There's no quantitative analysis with any accuracy showing how much CO2 comes from fossil sources. The big thing that is missing is accounting for natural fluctuations in the isotope ratios. There are certainly qualitative analysis that show "much" of the CO2 comes from fossil sources and the simple fact is the excess CO2 (regardless of isotopes) can't have come from natural sources (e.g. oceans) in sufficient quantity to form today's CO2 spike.
Making me do a literature search, huh? The best quantitation is from flux measurements. Oceanographers do atmospheric and in-water pCO2; very simple math gives you the flux at that point. Land scientists can do similar either with flux chambers or soil moisture CO2 measurements. That's how you get a schematic like this:
Now, as for quantifying the Suess effect, try this one. It's a Powerpoint presentation; several interesting references in it.

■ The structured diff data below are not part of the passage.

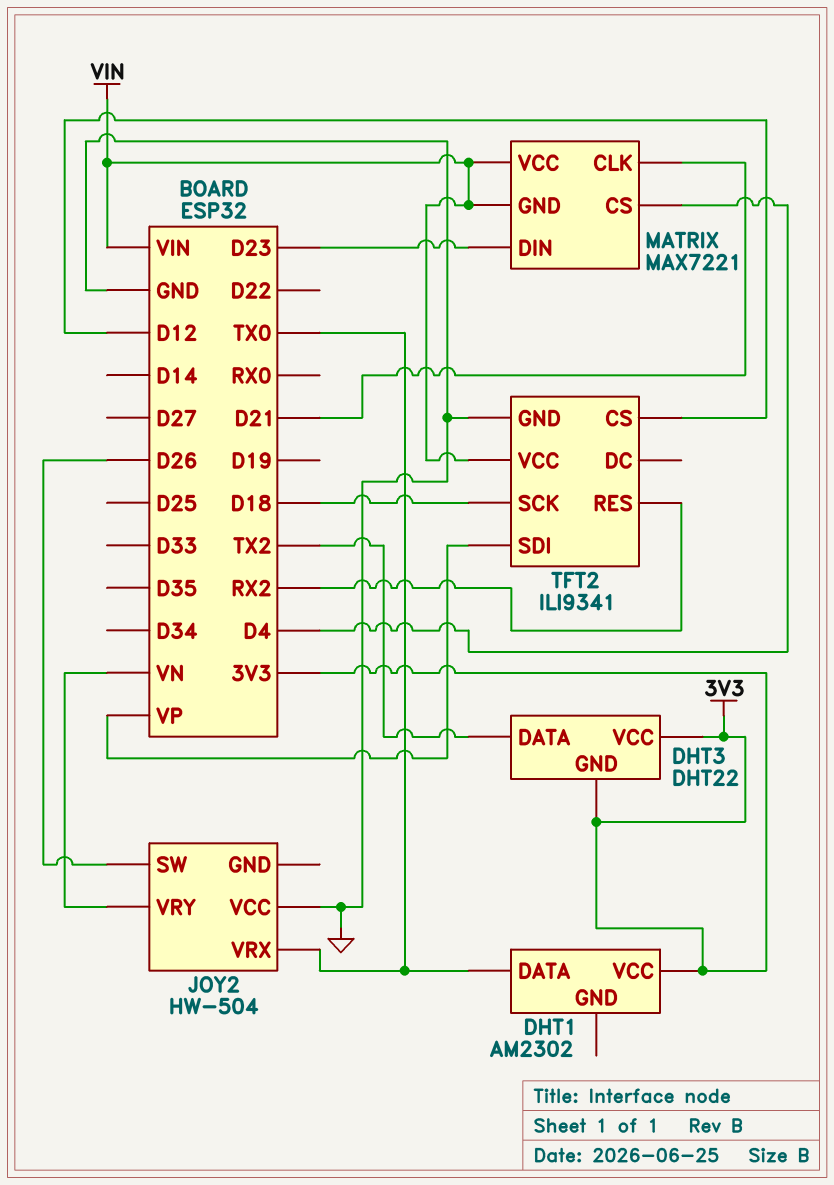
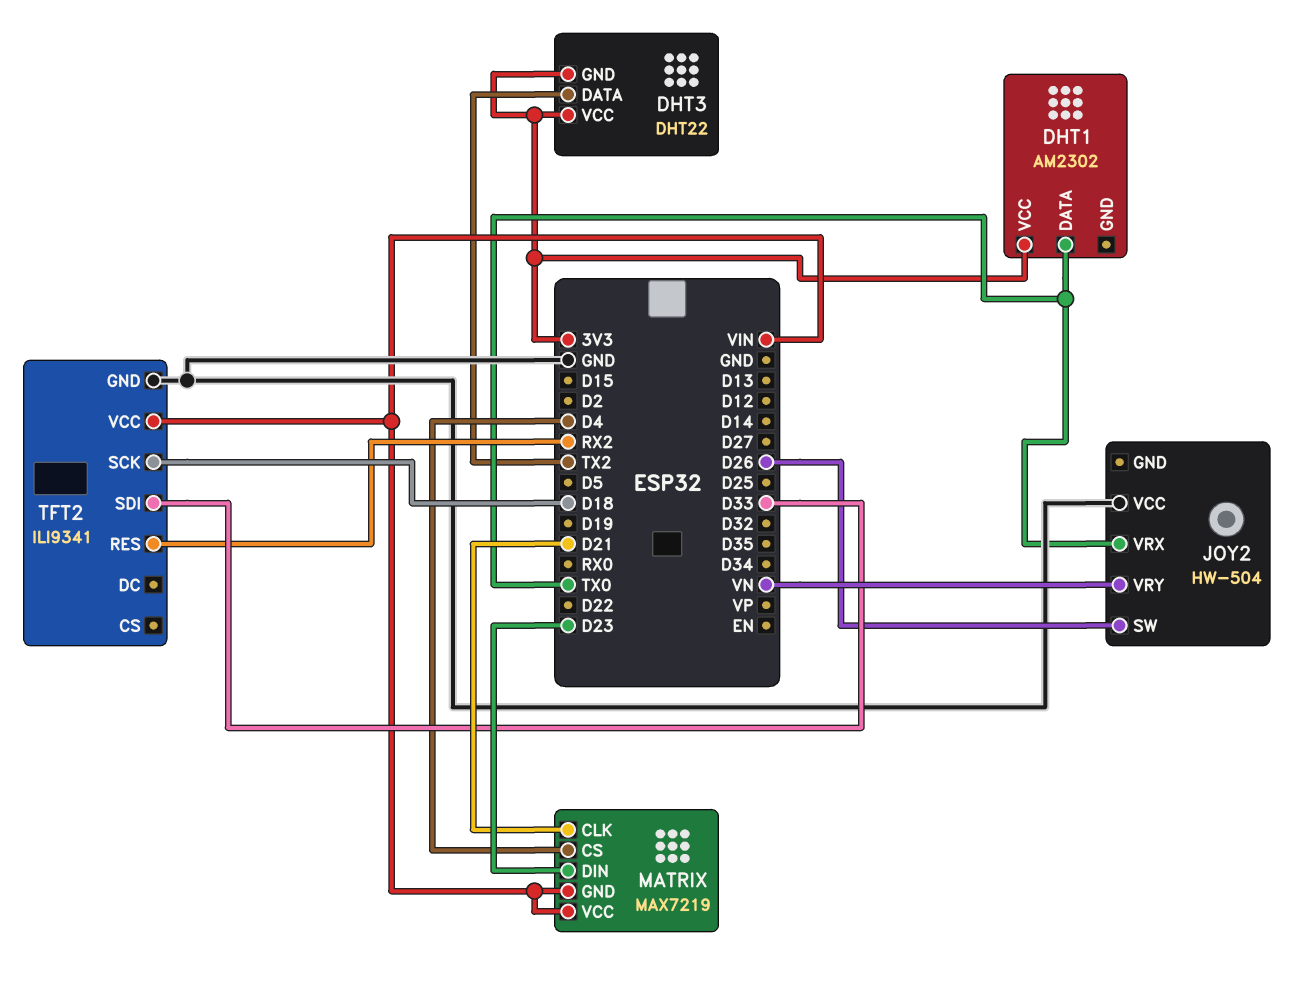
MATRIX: MAX7221 -> MAX7219
TFT2 pin CS: D12 -> none
TFT2 pin SDI: VP -> D33

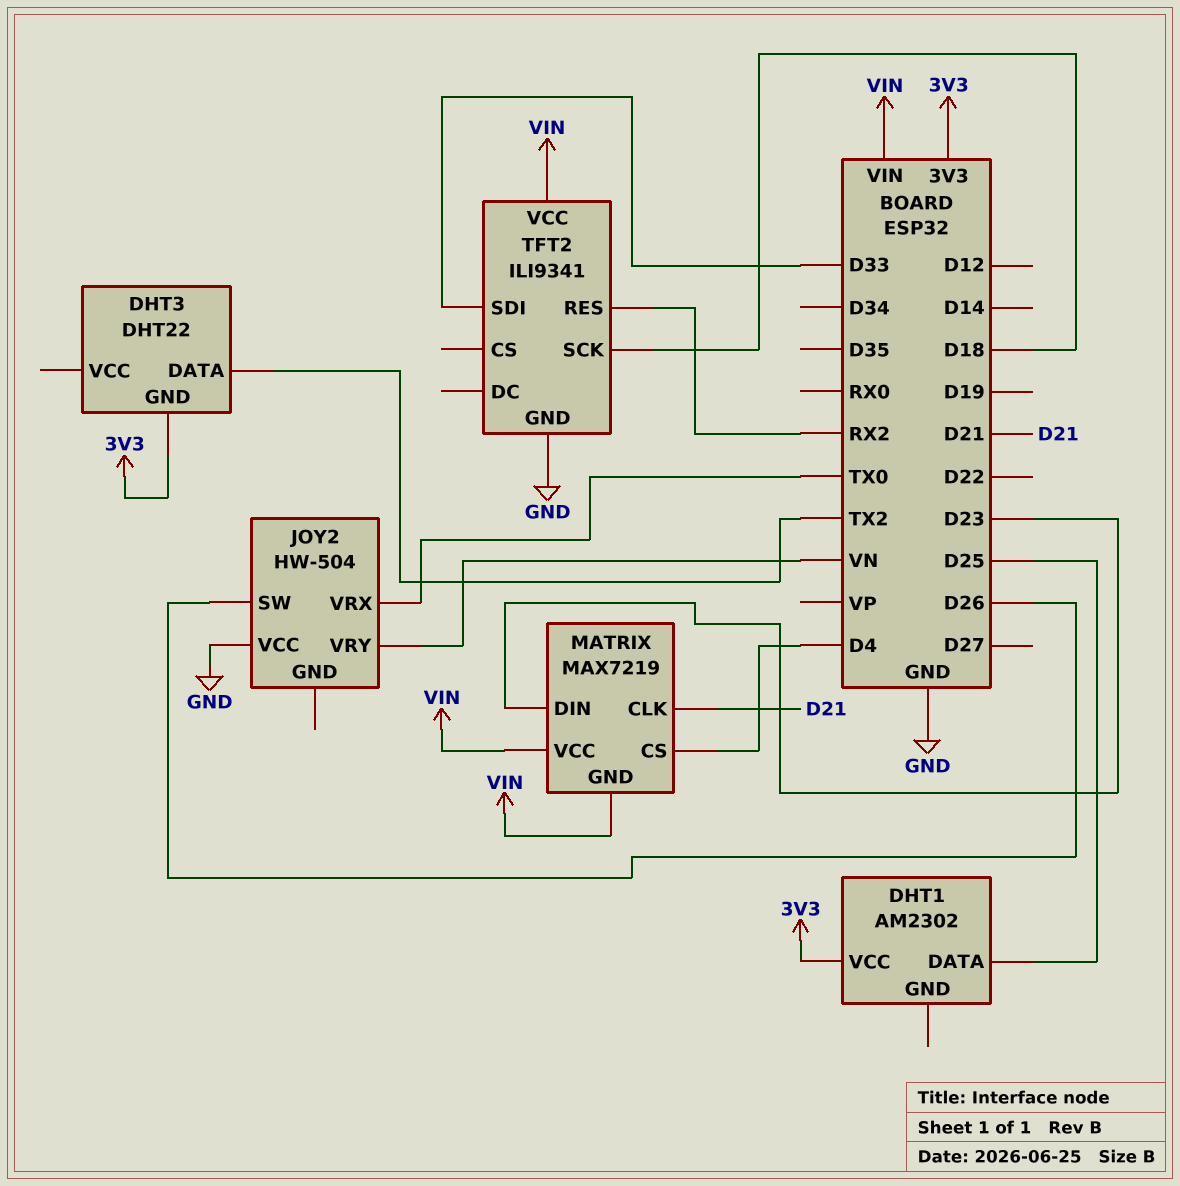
DHT1 pin DATA: TX0 -> D25
DHT3 pin VCC: 3V3 -> none

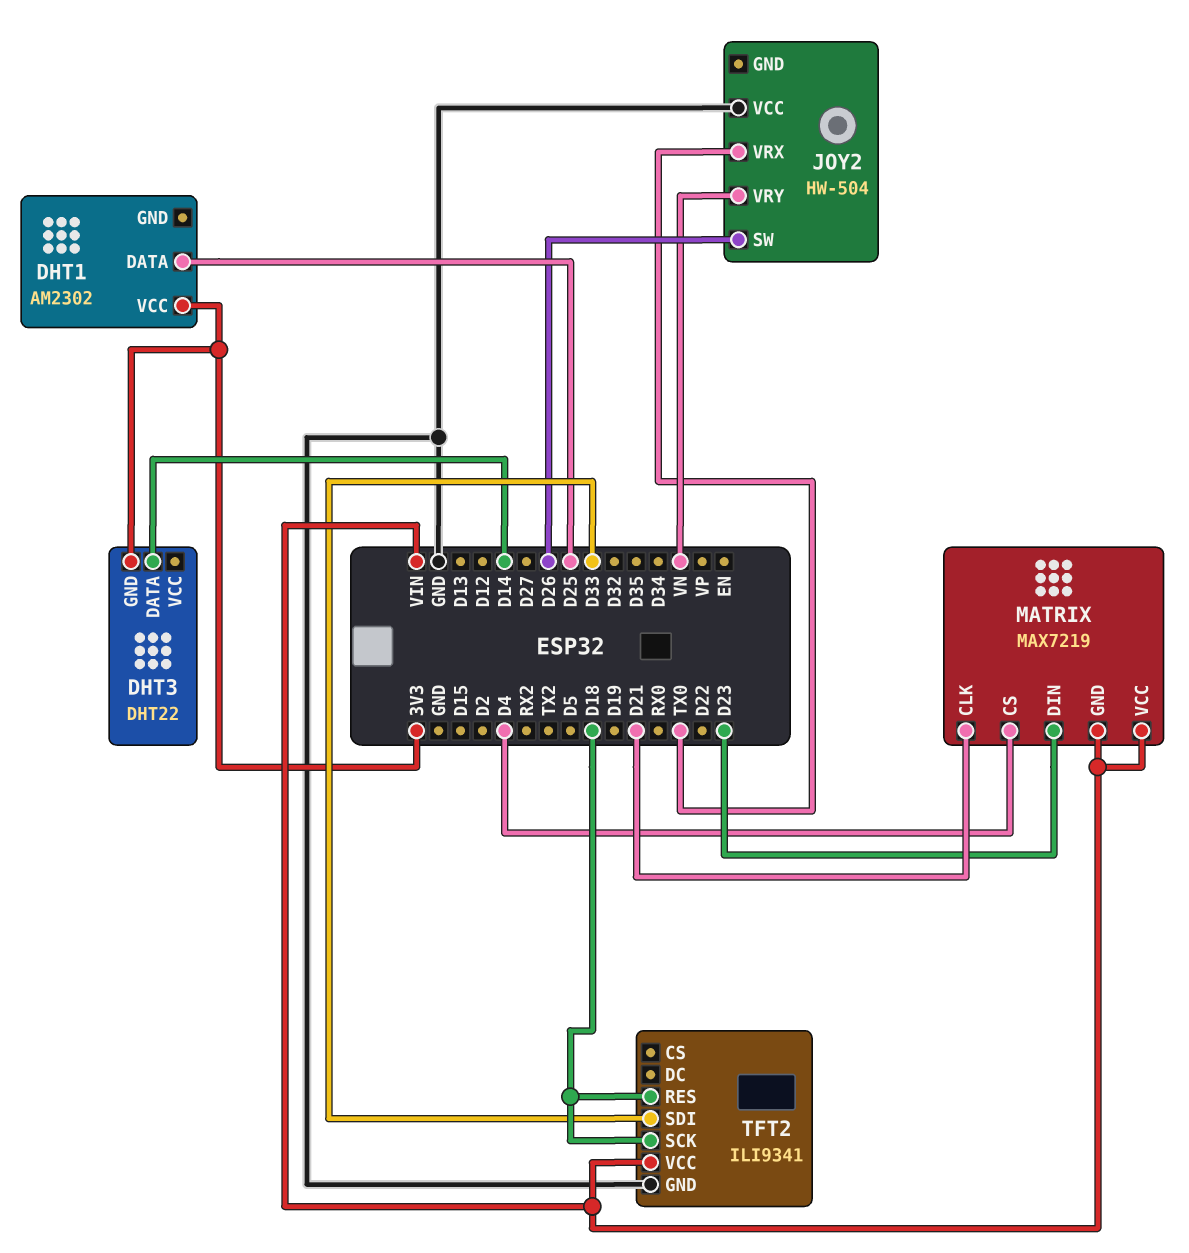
DHT3 pin DATA: TX2 -> D14
TFT2 pin RES: RX2 -> D18

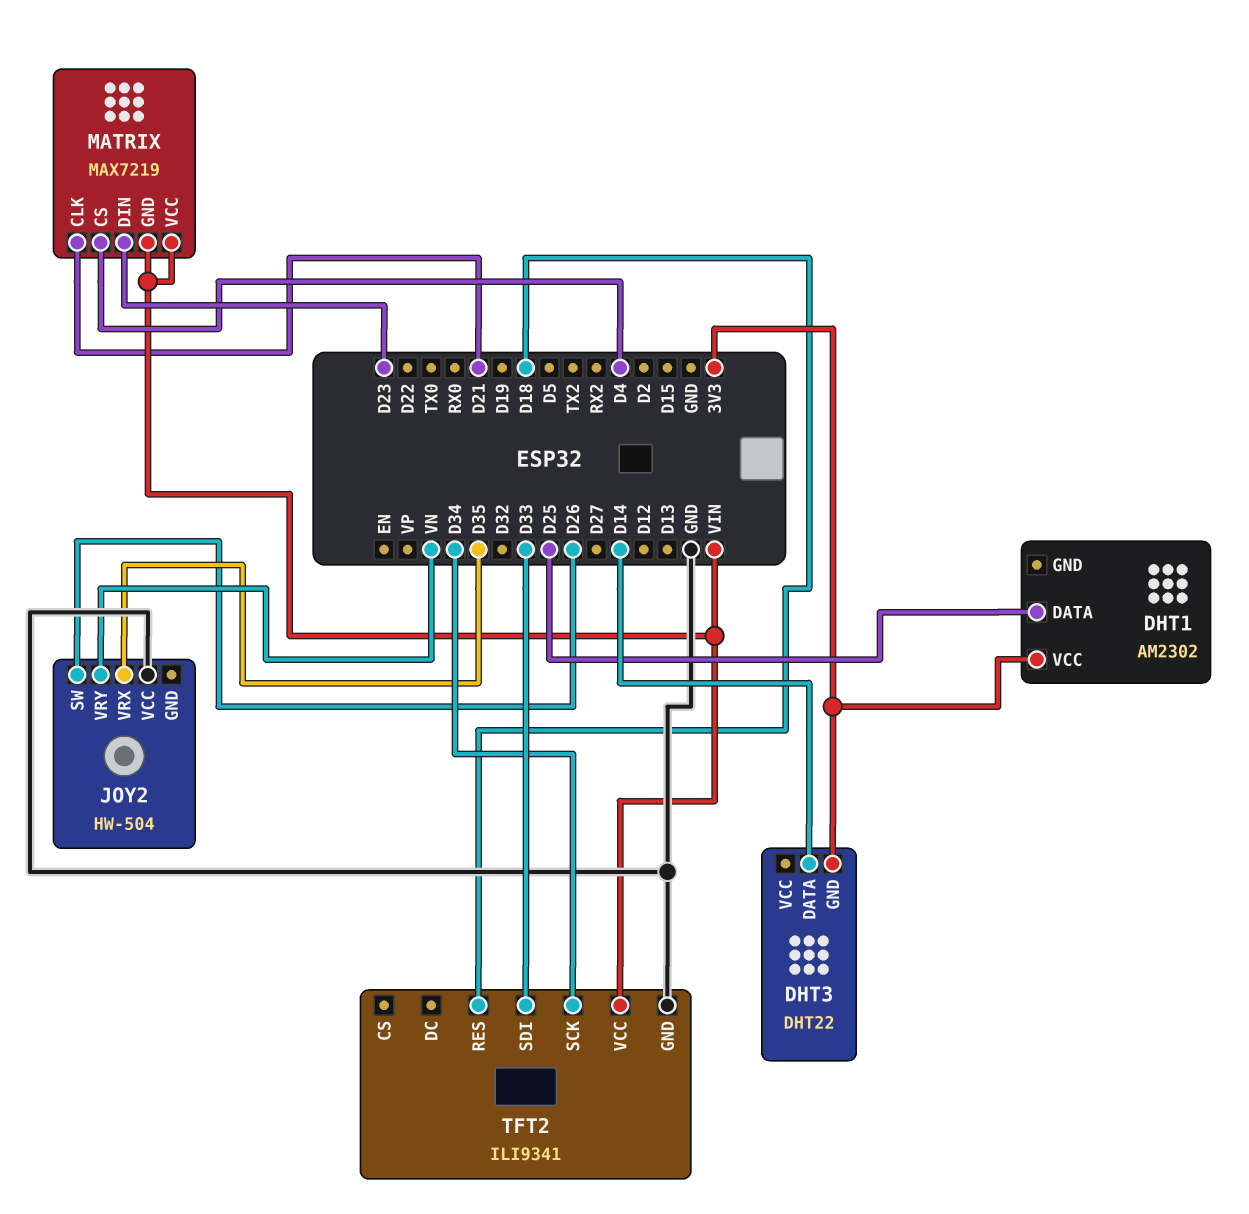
JOY2 pin VRX: TX0 -> D35
TFT2 pin SCK: D18 -> D34

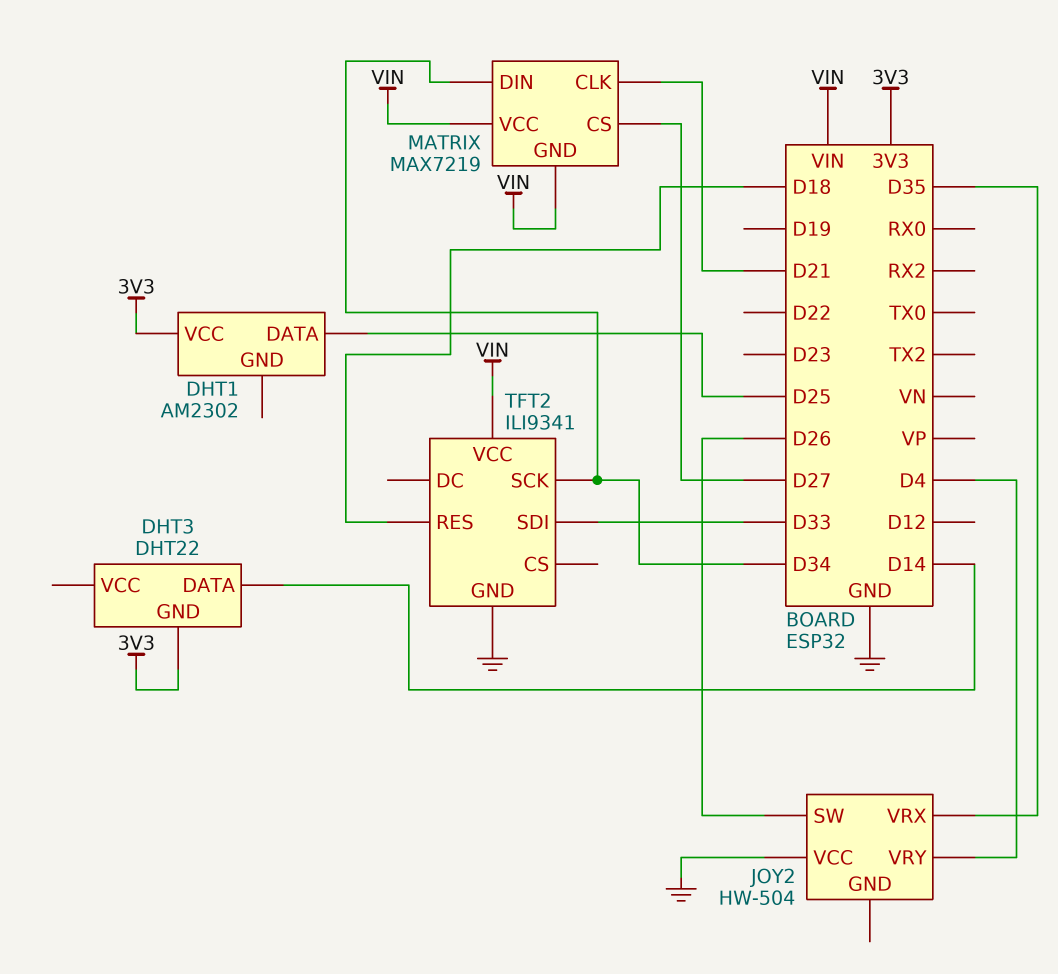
JOY2 pin VRY: VN -> D4
MATRIX pin CS: D4 -> D27
MATRIX pin DIN: D23 -> D34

http://ecology.botany.ufl.edu/radiocarbon07/Downloads/2006%20Lectures/2006%20Atmosphere.ppt
Look at slides 18 and 52. Those plots imply to me that there's a model (more than one, actually) estimating CO2 fluxes and deriving the Suess effect numbers for comparison with observations.
If the models match the observations as well as shown, then that's quantitation in my book. (In case anyone despairs models, this is how it's done. You construct a model that predicts measurable quantities and then examine the predictions of the measurable quantities against the actual measurements.)